Dairy farmers planning on expanding can expect greater individual support and advice from Teagasc, as it streamlines its advisory services.

Despite losing 50% of its advisory staff between 2009 and 2014, Teagasc Director Gerry Boyle says it plans to roll out an advisory service aimed at giving dairy farmers who are thinking of expanding individual attention.

“We recognise there is a demand out there for individual attention and advice from farmers planning on expanding. There are people at different levels of expansion and we think there is a lot of room at the average level to double their numbers,” he told Agriland this week.

“We think there is a increasing demand for individual attention from farmers making significant investments. A high-level consultancy service, at a national level, is what they need and we are developing a better dairy farm expansion programme to accommodate this. This will involve a national team, supporting the individual advisors on the ground, who are working with the individual farmer who is planning expansion. That farmer needs individual attention.”

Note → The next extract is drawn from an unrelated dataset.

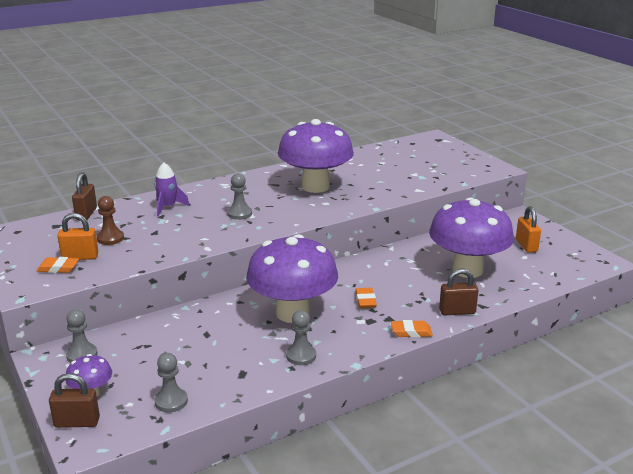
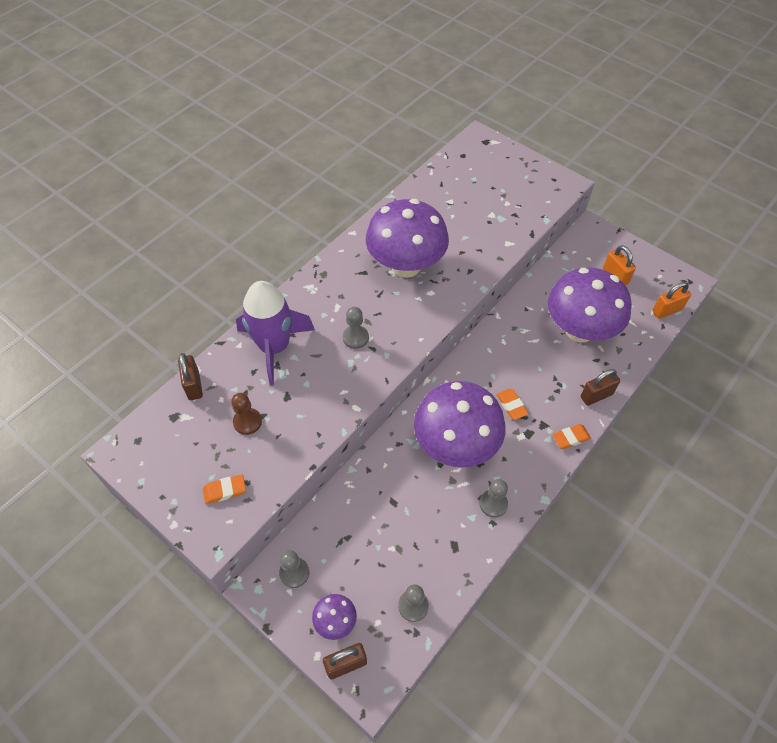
camera: 20 degrees left, 30 degrees up
(80, 257) = (235, 464): orange padlock -> orange padlock (666, 310)
(168, 207) = (275, 347): purple rocket -> purple rocket, size x1.92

However, he warned that any dairy farmer thinking of expanding must be efficient at their current size before expanding. “The concern we would have is that key message has to be around efficiency. The worst thing a farmer can do is to get into debt and not have the sufficient levels of efficiency to service that debt. We need to moderate the levels of exuberance out there for expansion. it has to make financial sense. expectations have to be, to some extent, dampened. Efficiency before expansion is the basic message.”